Claro que a su esfuerzo económico
y de anfitriones no le va a la zaga nuestro propio esfuerzo personal. Tienes
que cambiar de horario, de ritmo de vida, de comidas. Pierdes muchos días, a
veces, para una conferencia en un congreso. Eso sí me parece un despilfarro. En
mi caso, este viaje tiene, además, la emoción añadida de ser mi primera salida
seria tras el síncope cardíaco. Así que voy un poco asustado y vigilando cada
sensación que se produce en el pecho. La verdad es que hasta ahora todo ha sido
muy tranquilo, pero no es fácil
despreocuparse. Es mi prueba de fuego.
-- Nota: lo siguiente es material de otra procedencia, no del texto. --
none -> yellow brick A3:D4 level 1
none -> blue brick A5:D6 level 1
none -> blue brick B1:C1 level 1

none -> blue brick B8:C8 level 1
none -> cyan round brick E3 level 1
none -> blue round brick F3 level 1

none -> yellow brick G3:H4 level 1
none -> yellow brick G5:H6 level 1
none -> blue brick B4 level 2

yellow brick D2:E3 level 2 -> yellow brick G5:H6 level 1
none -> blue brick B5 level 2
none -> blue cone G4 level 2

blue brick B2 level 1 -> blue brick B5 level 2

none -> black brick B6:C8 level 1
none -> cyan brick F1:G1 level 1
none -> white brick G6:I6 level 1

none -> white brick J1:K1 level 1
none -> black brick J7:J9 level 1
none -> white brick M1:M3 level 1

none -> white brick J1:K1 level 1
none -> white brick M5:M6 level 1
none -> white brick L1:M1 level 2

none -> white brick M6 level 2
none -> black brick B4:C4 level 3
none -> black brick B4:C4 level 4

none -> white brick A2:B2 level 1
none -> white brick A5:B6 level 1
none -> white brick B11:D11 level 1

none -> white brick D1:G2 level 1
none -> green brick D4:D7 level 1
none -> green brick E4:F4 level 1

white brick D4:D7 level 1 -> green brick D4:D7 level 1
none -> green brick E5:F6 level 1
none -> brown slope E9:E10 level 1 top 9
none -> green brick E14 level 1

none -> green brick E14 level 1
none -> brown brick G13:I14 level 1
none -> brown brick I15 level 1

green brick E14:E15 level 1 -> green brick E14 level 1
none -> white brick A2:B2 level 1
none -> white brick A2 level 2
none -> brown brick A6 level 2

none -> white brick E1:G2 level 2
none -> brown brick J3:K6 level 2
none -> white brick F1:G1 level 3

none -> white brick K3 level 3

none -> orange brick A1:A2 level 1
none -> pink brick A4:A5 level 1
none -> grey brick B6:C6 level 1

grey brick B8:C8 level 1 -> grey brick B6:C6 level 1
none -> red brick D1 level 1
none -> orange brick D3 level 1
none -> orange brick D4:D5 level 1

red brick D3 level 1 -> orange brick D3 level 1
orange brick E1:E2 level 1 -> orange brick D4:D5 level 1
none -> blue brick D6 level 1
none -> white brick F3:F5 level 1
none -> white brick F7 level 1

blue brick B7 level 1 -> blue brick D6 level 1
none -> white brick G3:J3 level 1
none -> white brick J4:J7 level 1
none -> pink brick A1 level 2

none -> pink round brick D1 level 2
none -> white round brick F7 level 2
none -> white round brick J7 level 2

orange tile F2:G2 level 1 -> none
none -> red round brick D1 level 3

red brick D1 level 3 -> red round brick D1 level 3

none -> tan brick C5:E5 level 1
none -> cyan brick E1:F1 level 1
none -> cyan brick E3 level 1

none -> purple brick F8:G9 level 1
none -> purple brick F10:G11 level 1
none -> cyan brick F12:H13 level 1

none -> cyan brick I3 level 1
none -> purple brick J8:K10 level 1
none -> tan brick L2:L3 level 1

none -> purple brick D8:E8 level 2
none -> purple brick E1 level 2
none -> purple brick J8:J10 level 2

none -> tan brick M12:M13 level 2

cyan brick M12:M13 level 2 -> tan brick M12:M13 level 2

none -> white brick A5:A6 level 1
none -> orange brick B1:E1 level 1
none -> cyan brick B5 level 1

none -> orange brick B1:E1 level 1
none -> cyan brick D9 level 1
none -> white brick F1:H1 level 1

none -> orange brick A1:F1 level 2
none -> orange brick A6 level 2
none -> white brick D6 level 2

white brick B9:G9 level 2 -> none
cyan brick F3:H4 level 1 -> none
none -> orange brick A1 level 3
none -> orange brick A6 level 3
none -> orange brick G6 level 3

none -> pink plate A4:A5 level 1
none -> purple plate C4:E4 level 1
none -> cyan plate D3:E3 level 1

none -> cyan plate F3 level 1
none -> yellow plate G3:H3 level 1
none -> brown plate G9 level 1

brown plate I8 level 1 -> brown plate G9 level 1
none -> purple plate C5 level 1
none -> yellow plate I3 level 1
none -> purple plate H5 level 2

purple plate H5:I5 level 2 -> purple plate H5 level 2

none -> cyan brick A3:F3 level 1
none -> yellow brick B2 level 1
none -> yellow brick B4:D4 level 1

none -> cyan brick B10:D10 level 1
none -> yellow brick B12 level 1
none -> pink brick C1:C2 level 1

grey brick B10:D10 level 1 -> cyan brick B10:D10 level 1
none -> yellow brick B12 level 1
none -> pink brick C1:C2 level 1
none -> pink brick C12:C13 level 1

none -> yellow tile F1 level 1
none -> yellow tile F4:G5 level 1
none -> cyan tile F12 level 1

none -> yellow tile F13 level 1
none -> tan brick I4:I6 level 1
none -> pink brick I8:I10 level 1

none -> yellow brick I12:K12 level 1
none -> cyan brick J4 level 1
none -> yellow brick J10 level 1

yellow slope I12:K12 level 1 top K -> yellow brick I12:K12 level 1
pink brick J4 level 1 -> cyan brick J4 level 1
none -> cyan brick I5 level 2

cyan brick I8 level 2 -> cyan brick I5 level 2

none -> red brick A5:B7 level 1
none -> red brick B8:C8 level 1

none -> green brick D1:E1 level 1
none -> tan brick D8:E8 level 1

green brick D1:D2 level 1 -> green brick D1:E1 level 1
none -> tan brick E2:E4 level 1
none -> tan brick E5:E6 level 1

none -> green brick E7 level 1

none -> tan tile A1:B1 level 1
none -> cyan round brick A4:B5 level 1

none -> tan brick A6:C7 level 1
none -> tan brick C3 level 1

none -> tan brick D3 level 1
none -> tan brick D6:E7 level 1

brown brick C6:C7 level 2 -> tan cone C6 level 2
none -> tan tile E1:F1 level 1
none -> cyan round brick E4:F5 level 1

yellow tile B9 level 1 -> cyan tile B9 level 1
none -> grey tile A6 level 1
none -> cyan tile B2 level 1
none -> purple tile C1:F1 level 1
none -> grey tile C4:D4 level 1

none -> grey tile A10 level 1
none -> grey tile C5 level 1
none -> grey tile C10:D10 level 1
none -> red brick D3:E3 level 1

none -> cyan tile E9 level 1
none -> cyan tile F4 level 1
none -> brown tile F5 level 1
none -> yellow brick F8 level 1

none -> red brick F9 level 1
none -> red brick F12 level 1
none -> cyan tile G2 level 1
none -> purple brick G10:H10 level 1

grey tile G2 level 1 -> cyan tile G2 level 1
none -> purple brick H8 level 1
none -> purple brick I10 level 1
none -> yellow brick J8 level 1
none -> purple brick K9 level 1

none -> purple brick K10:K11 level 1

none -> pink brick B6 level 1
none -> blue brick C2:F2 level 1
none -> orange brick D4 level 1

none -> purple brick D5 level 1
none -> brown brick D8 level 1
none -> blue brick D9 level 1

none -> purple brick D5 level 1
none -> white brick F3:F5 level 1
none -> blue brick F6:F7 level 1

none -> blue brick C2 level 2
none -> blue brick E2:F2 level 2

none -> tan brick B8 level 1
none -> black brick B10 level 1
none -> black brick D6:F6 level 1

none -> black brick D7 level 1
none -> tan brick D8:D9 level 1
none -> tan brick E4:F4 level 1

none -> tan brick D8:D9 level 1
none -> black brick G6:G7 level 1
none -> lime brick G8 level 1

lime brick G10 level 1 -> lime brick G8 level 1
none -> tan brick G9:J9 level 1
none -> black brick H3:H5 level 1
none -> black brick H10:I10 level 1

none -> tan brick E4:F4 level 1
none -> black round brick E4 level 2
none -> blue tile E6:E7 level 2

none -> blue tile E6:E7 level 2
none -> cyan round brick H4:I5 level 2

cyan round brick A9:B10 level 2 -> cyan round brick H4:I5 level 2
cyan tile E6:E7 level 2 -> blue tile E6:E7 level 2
Espero no tener que poner en marcha el
Reveal y que todo vaya bien por ahí adentro.
….
Pues el viaje, lo que fue el
vuelo, salió bien. En hora. Pero como no hay alegría completa, luego tardamos
una hora y media en pasar la policía de inmigración. Esta fase de los viajes se está convirtiendo
cada vez más en una pesadilla. Parece mentira que no se cuide más ese aspecto.
Unas colas infinitas de pasajeros exhaustos del viaje y que ven que las colas
no avanzan, que hay muy pocos puestos de policía funcionando, que van
lentísimos. Un calvario.
Llovía en Sao Paulo. Esa lluvia
tropical intensa que lo inunda todo. Nuevas colas en las autopistas de entrada
en la ciudad. Otra hora y media de coche. Entre la lluvia, el caos de tráfico,
los inmensos atascos, un camión accidentado el periplo del taxi se hizo eterno.
Así que la llegada al hotel después de tanta peripecia, me pareció un milagro.
Pero ya estoy aquí.
Los primeros momentos son siempre
un tanto melodramáticos. Sólo en el hotel, con días por delante alejado de tu mundo,
empieza a subirte un hormigueo pantorrilla arriba. Es el inicio de la depresión
de llegada. Chungo. Suelo atacarla saliendo a pasear por el lugar para irme
adueñando un poco del nuevo espacio, pero esta vez estaba lloviendo mucho y eso
se hacía imposible. Se hacía necesario un plan B. Siendo Brasil, estaba claro:
una caipiriña. La niña que atendía la cafetería del hotel no parecía muy ducha
en esos menesteres pero se esmeró y, al final, quedó rica y estimulante.
Después me telefoneo un amigo malagueño que suele coincidir conmigo en estos
congresos y quedamos para cenar. Lo peor
del inicio estaba vencido.
Bienvenido a Sao Paulo.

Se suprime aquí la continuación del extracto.